I've removed the UHLW entries here, and am only showing Internet, not Internet6 for obvious reasons.

# netstat -rn | grep -v UHLW
Routing tables

Internet:
Destination        Gateway            Flags    Refs      Use  Netif Expire
default            1.2.3.1         UGS         0 13118874   fxp0
8.8.4.4            5.6.7.1       UGHS        0   428318  vlan0 =>
8.8.4.4/32         5.6.7.1       UGS         0        0  vlan0
8.8.8.8            1.2.3.1         UGHS        0   428316   fxp0
10.149.0.0/24      10.149.1.1         UGS         0        0  vlan3
10.149.1.0/24      link#11            UC          0        0  vlan3
10.149.1.252       10.149.1.252       UH          0        0  carp8
1.2.3.0/24      link#2             UC          0        0   fxp0
1.2.3.70        1.2.3.70        UH          0        0  carp3
1.2.3.83        1.2.3.83        UH          0        0  carp0
1.2.3.224       1.2.3.224       UH          0        0  carp4
1.2.3.254       1.2.3.254       UH          0        0  carp2
127.0.0.1          127.0.0.1          UH          0        0    lo0
172.16.0.0/24      link#9             UC          0        0  vlan1
172.16.0.1         172.16.0.1         UH          0        0  carp1
172.16.1.0/24      172.16.251.2       UGS         0        0   tun0
172.16.251.0/24    172.16.251.2       UGS         0        0   tun0
172.16.251.2       172.16.251.1       UH          3        0   tun0
172.31.0.0/24      link#10            UC          0        0  vlan2
172.31.0.11        172.31.0.11        UH          0        0  carp6
5.6.7.0/25    link#8             UC          0        0  vlan0
5.6.7.37      5.6.7.37      UH          0        7  carp5
5.6.7.38      5.6.7.38      UH          0        7  carp7
192.168.4.0/24     172.16.251.2       UGS         0        0   tun0
192.168.8.0/24     link#12            UC          0        0  vlan4
192.168.8.49       192.168.8.49       UH          0        0  carp9
192.168.170.0/24   link#1             UC          0        0    re0

(I munged IPs again here, and mac addersses)

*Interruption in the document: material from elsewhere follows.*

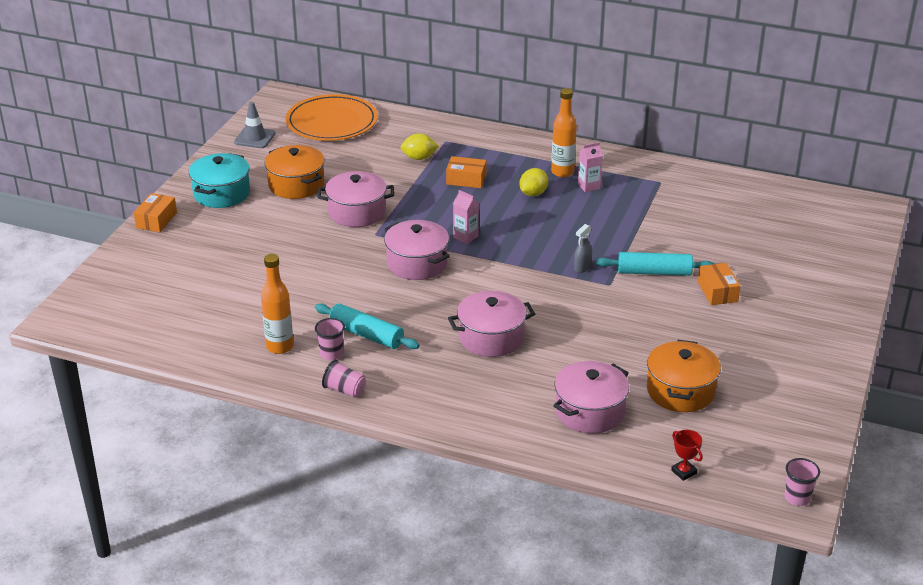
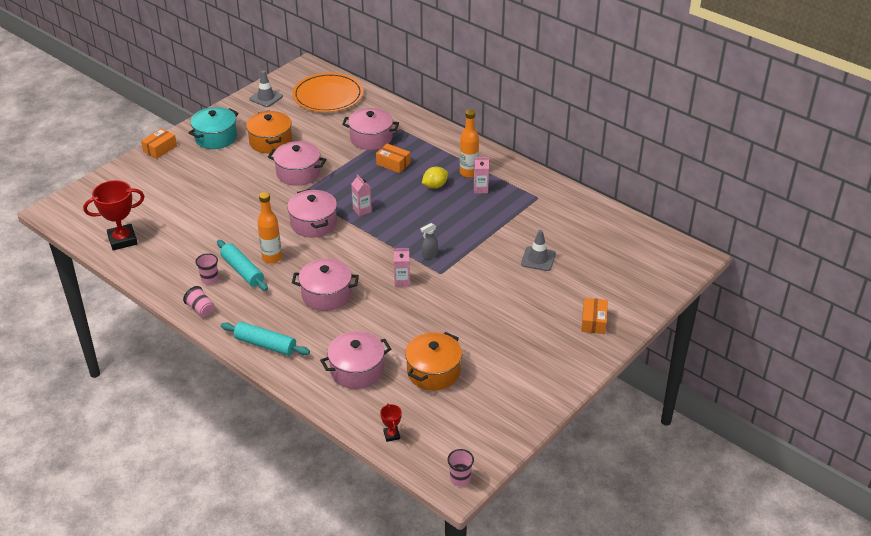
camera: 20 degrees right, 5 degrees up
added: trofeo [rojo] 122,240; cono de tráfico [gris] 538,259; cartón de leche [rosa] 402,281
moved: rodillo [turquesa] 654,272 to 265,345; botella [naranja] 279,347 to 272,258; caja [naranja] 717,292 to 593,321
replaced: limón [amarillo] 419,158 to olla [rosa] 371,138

You can see 192.168.8.0/24 (link #12) - UC 0 0 vlan4

Here's that interface:

# ifconfig vlan4
vlan4: flags=8943 <up,broadcast,running,promisc,simplex,multicast>metric 0 mtu 1500
	ether 00:02:a5:XX:XX:XX
	inet6 fe80::XXX:XXXX:XXXX:XXXX%vlan4 prefixlen 64 scopeid 0xc 
	inet 192.168.8.47 netmask 0xffffff00 broadcast 192.168.8.255
	media: Ethernet autoselect (100baseTX <full-duplex>)
	status: active
	vlan: 8 parent interface: fxp0</full-duplex></up,broadcast,running,promisc,simplex,multicast>

incidentally, 10.149.0.0/24 is OPTLAN3 which works the same as OPTLAN2 (i.e. it 'doesn't) - and the 192.168.169.x network is for CARP SYNC.

Eugene

You have fxp0 configured as WAN and vlans on top of that?

overand

yes, fxp0 is "WAN" - though that interface (in native mode as fxp0) isn't being used for much.

Inbound NAT and all of the VLANs work fine, and outbound NAT to IPs on both "fxp0" and the OPTWAN interface living as tagged traffic are fine.